A reta final da Copa do Mundo de 2026 ganha contornos de definição com a consolidação de duas potências europeias no topo das probabilidades. Segundo levantamento realizado pelo Departamento de Matemática da Universidade Federal de Minas Gerais (UFMG), França e Espanha despontam como as seleções com maior potencial para erguer a taça, superando os demais concorrentes que ainda permanecem vivos na disputa pelo troféu.
A supremacia francesa e a ameaça espanhola
A seleção francesa, liderada por nomes como Mbappé e Dembélé, ocupa atualmente o posto de principal favorita ao título. Com a classificação garantida para a semifinal após uma vitória consistente por 2 a 0 sobre o Marrocos, os franceses detêm 28,7% de probabilidade de conquista, fundamentada no desempenho tático apresentado ao longo da competição.
Logo atrás, a Espanha surge como a principal desafiante. A equipe espanhola, que assegurou sua vaga na semifinal ao superar a Bélgica por 2 a 1, apresenta 24,9% de chances matemáticas. O confronto direto entre franceses e espanhóis na próxima fase é visto como uma final antecipada, dada a proximidade técnica e estatística entre os dois elencos.
Cenário das seleções na disputa pelo título
Além do embate entre França e Espanha, o cenário das semifinais e a reta final do torneio contam com outros protagonistas. A Argentina aparece com 16,4% de probabilidade, enquanto a Inglaterra registra 12,2%. Correndo por fora, Noruega, com 10,4%, e Suíça, com 7,4%, completam o grupo de seleções que ainda alimentam esperanças de título.
O cronograma das quartas de final reserva confrontos decisivos para definir os últimos semifinalistas. A Noruega enfrenta a Inglaterra em Miami, às 18h, enquanto a Argentina mede forças contra a Suíça em Kansas City, às 22h. Os resultados desses duelos serão fundamentais para a atualização das projeções matemáticas e para o desenho final do chaveamento rumo à grande decisão.
Análise estatística e o peso da tradição
O modelo matemático da UFMG considera variáveis como o histórico recente, o desempenho na fase de grupos e o mata-mata, além da qualidade individual dos jogadores.
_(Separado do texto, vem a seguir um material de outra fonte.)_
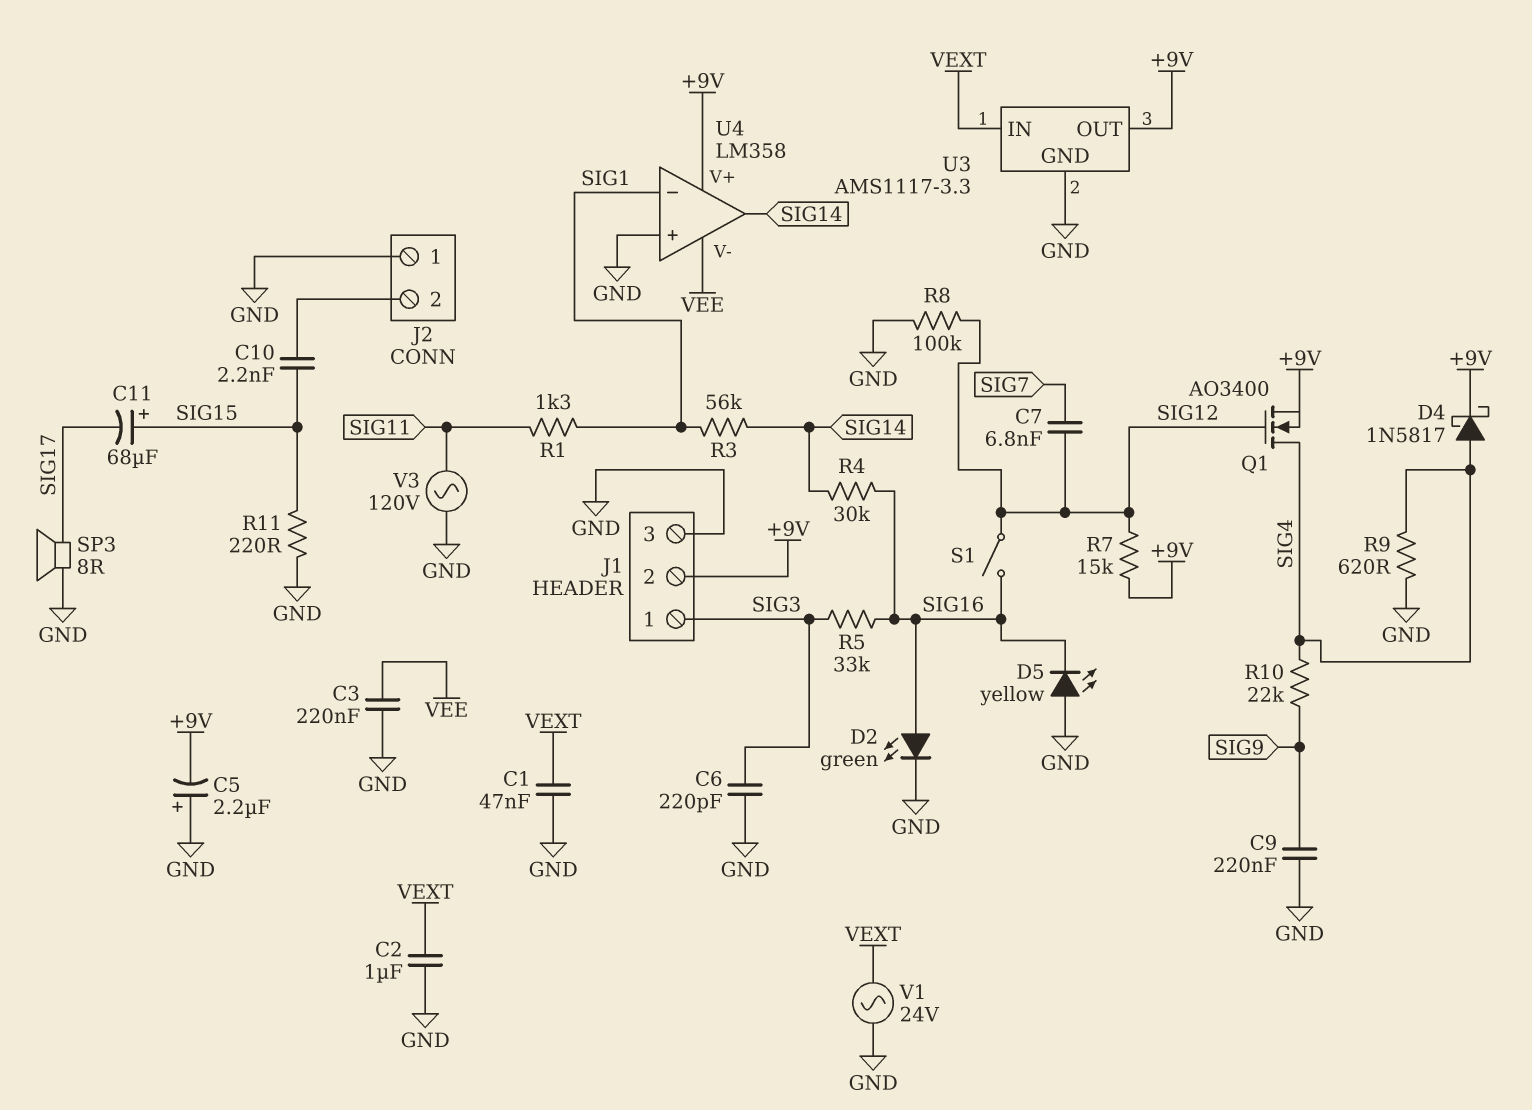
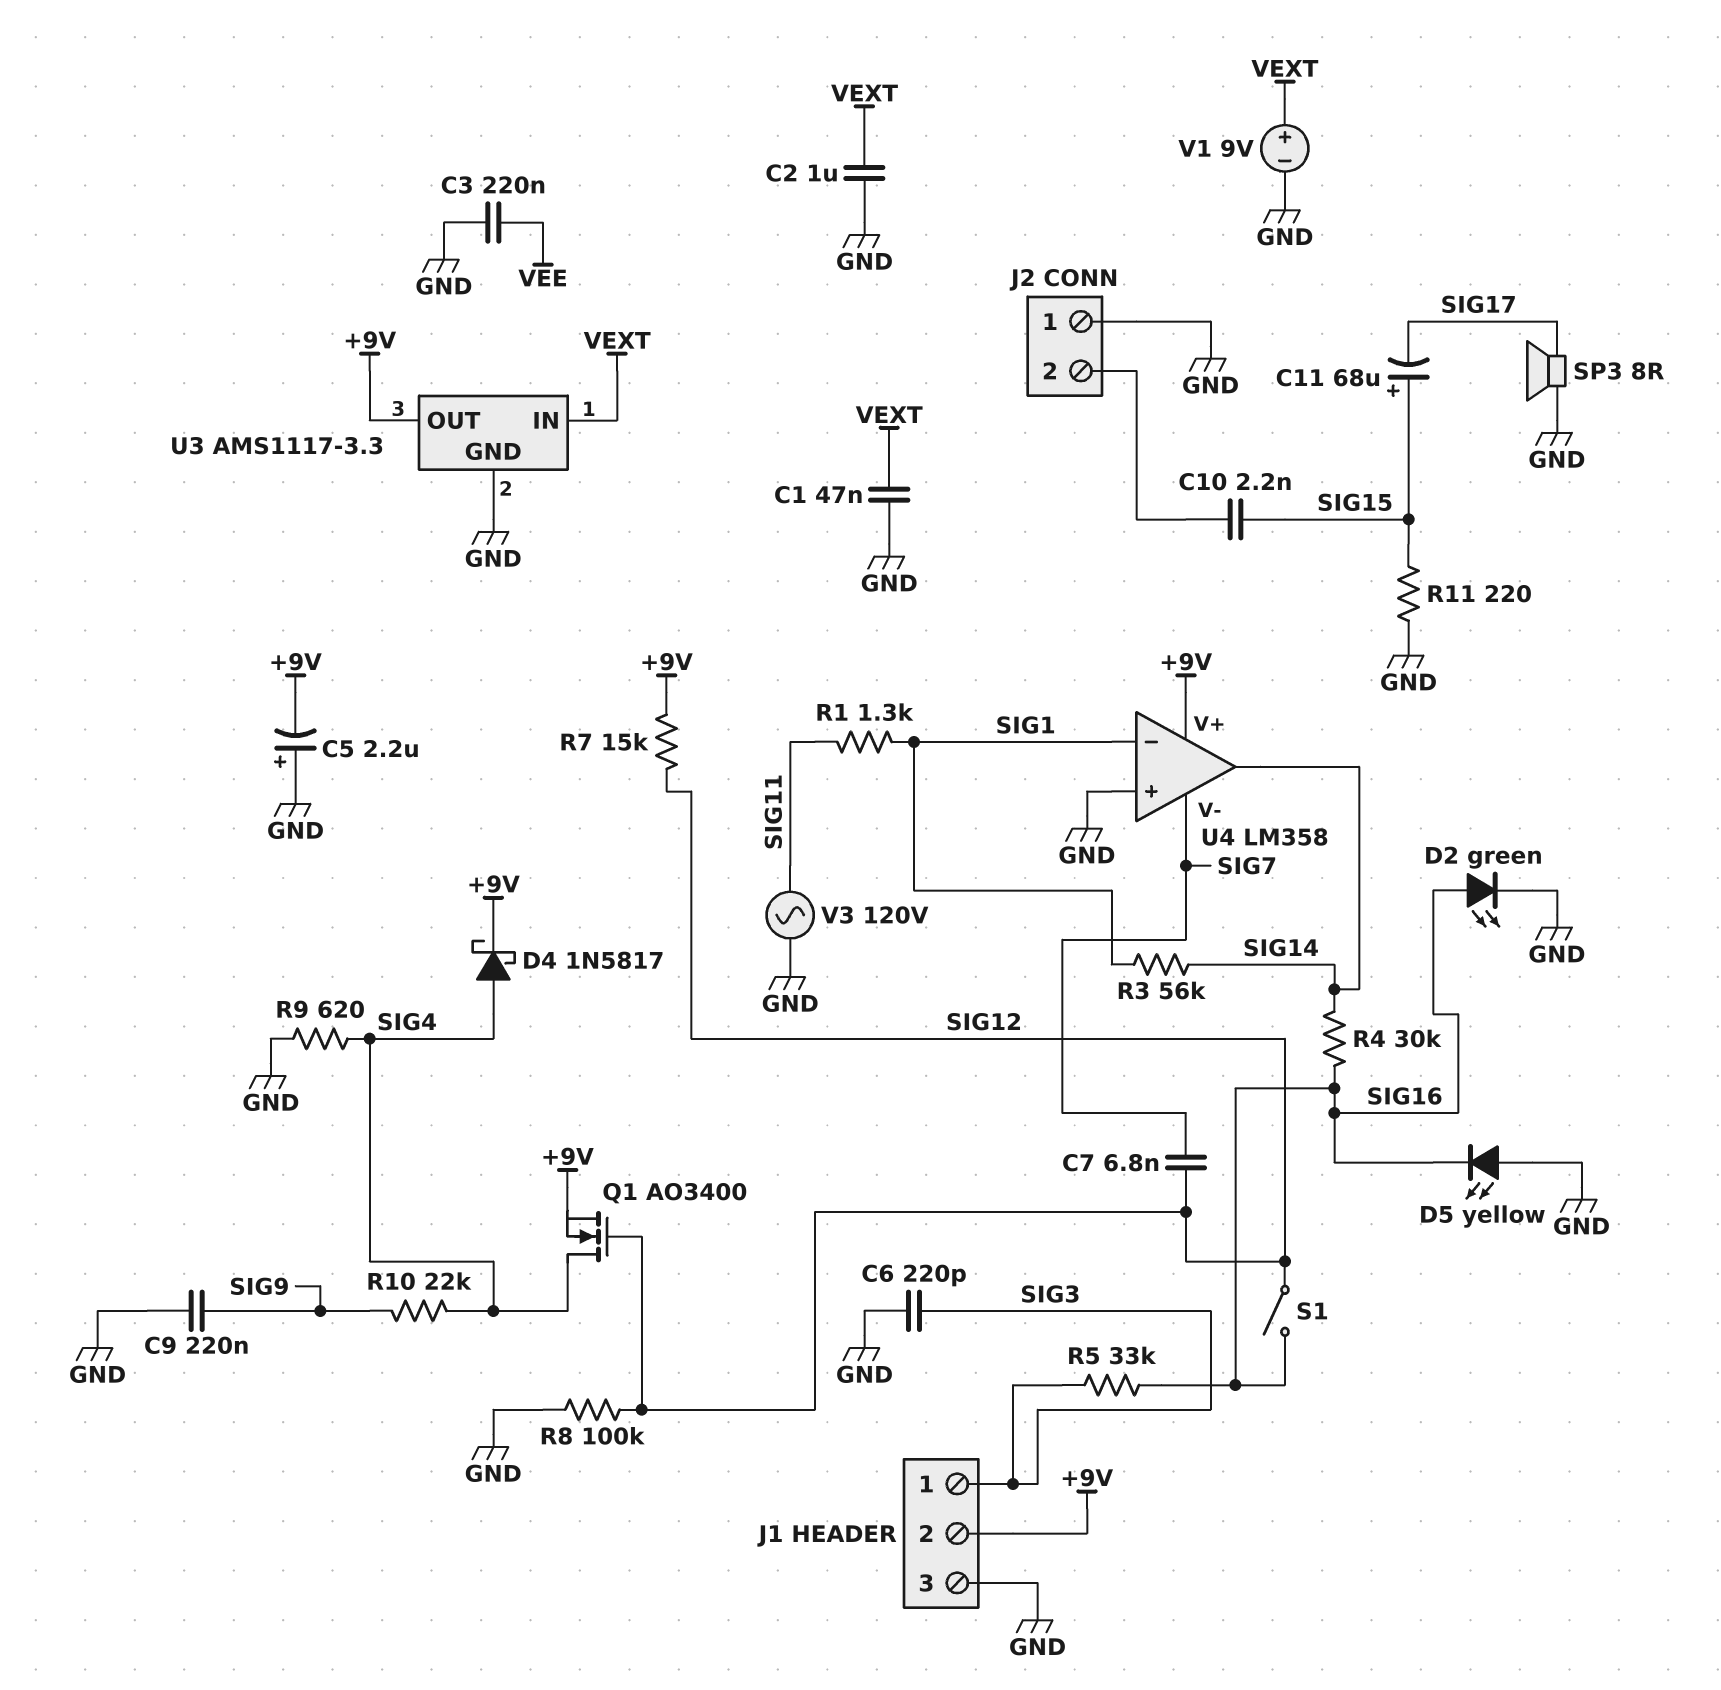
U4 pin V-: VEE -> SIG7
V1: AC 24V (GND, VEXT) -> 9V (plus VEXT, minus GND)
A ascensão de França e Espanha reflete a consistência demonstrada por essas seleções em momentos cruciais do torneio, onde a pressão psicológica e a organização tática definem o sucesso das equipes.
Enquanto o mundo do futebol volta suas atenções para os gramados, os números reforçam que o equilíbrio é a marca desta edição da Copa. A capacidade de adaptação dos elencos diante de adversários de alto nível será o fator determinante para que a estatística se converta em realidade dentro das quatro linhas.